I am very doubtful that more than a few percent of H-1Bs or other tech-related entrants to the U.S. are Muslims. In particular, a group that Pat cites, foreign PhD students in CS, is one that I know quite well, having worked with them closely for several decades, both in my own university and in research conferences and the like.

This is not to say there are no such students. I’ve known a number of them, and came to the active defense of one who I felt was being treated in a prejudiced manner by two faculty colleagues (both of them nonwhite immigrants, by the way). But in percentage terms, I doubt that more than 5% of foreign CS doctoral students are Muslims.

That Computerworld article would make interesting side-by-side reading with a recent piece in the Washington Post. Headlined “This is the group that’s surprisingly prone to violent extremism,” a subheading explains what group we’re talking about:

Engineers are much more likely to become fundamentalist terrorists

Before you rush to check to see whether the Post article was authored by Mr. Trump, let me assure you that it is a regular article, citing research soon to be published by Princeton University Press. According to the article, the researchers found

More than twice as many members of violent Islamist organizations have engineering degrees as have degrees in Islamic studies. Nearly half of those terrorists who had degrees had degrees in engineering. Even if you make extremely generous assumptions, nine times as many terrorists were engineers as you would expect by chance. They find a similar pattern among Islamist terrorists who grew up in the West – fewer of these terrorists had college degrees, but even more of those who had degrees were engineers.

Some of you may remember that Mohammed Atta, mastermind of the 9/11 attacks, was an engineer, albeit educated in Germany rather than the U.S. Both of the perpetrators in the San Bernardino attacks had health-related degrees; imagine what even broader harm they could have brought.

Getting back to Trump, I must say that while I disagree with him on this issue, I find some of his critics interviewed on CNN etc. to be just as rash and simplistic as he is. Several have mentioned the WW II internment of ethnic Japanese, some of whom were U.S. citizens, as one of those “Never again!” things, something inherently racist.  While I don’t defend that action either (among other things, they confiscated the internees’ property and often didn’t return it after the war), calling it “racist” is a little strong. I’m sure many Chinese-Americans, with relatives in China while Japan was brutally and barbarically attacking that country, didn’t regard the internment as racist. And the utter shock of many Americans at seeing a foreign attack on American soil, must have been extremely profound.  And I wonder how long Trump’s critics will hold out if there are, tragically, more Bostons and San Bernardinos in the coming months.
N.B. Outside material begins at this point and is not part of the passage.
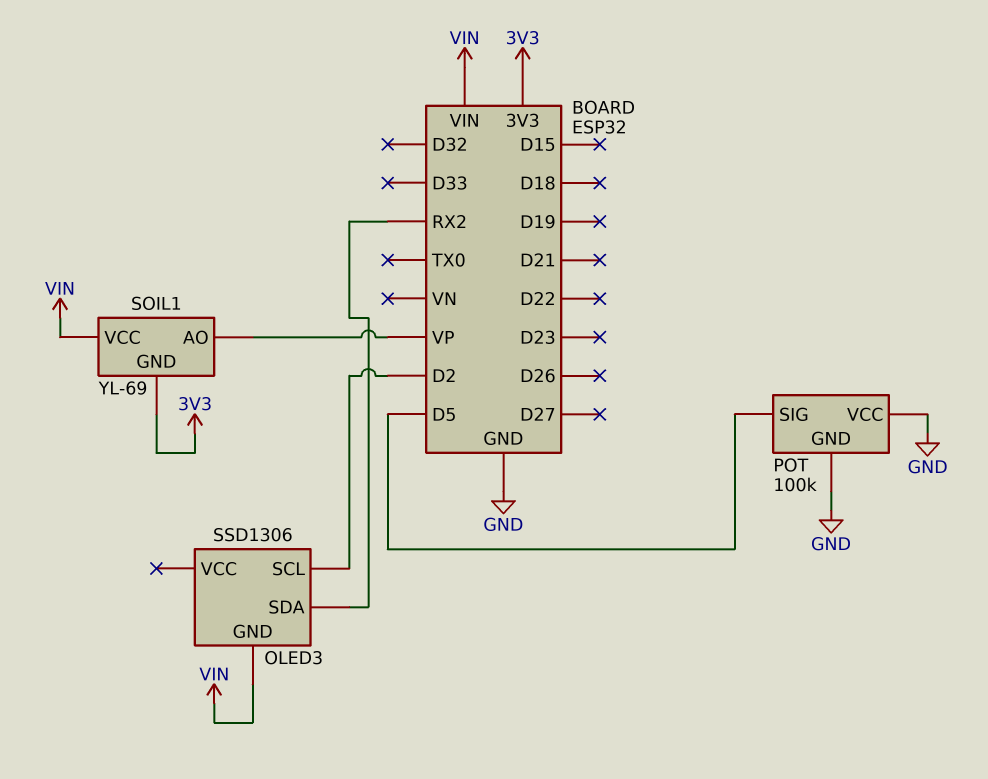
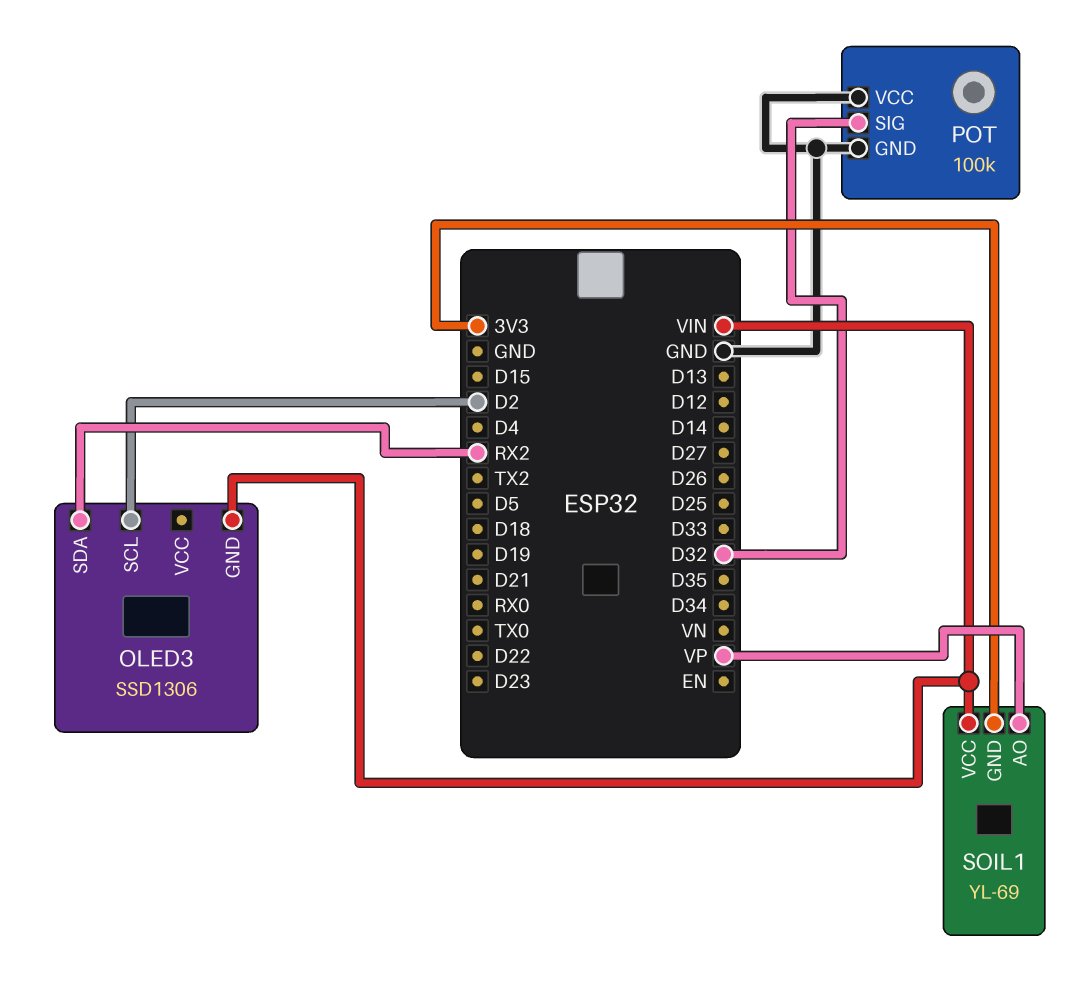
POT pin SIG: D5 -> D32

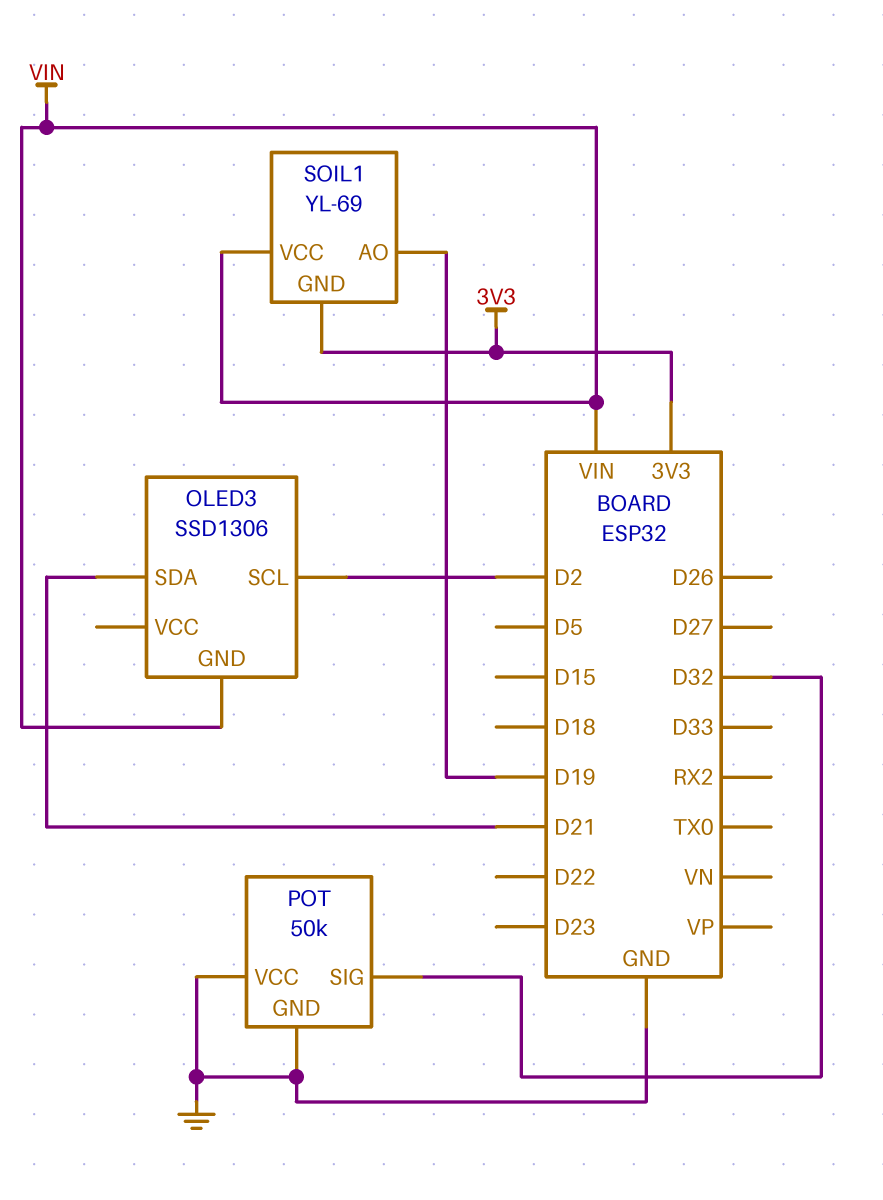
OLED3 pin SDA: RX2 -> D21
POT: 100k -> 50k
SOIL1 pin AO: VP -> D19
Nothing is simple these days.

 

 

Nelson-Sessions Bill Short and Sweet

Now Senators Nelson and Sessions have introduced their own H-1B reform bill. Unlike the Durbin-Grassley bill, it would have positive impacts and contains no big favors for the “Intels.”

This new bill is a model of simplicity:

  • It would cut the H-1B cap from 85,000 new visas per year to 70,000. This would be done by subtracting 15,000 from the current yearly cap of 65,000 “ordinary” new H-1B visas; the 20,000 supplement for foreign students with a graduate degree would remain intact (as would the exempt categories, unfortunately).
  • In the event (a yearly one, in recent times) that there are more applications for visas than the cap allows, the applications would be processed in order of offered salary. This applies to both the “ordinary” H-1Bs and the one mentioned above for foreign students.

That second provision was proposed a few years ago by CWA and the Programmers Guild, and is something I’ve always supported.

Of course, if Congress were to separately pass a staple-a-green-card bill (or add it to this one), all bets are off, as it would be an end-run around H-1B entirely. This is what happened in a bill by Rep. Zoe Lofgren a few years ago; she had a provision to award H-1B visas by order of salary, but also had staple-a-green.

The bill is a breath of fresh air in the midst of so many poisonous pieces of legislation introduced in the last few years.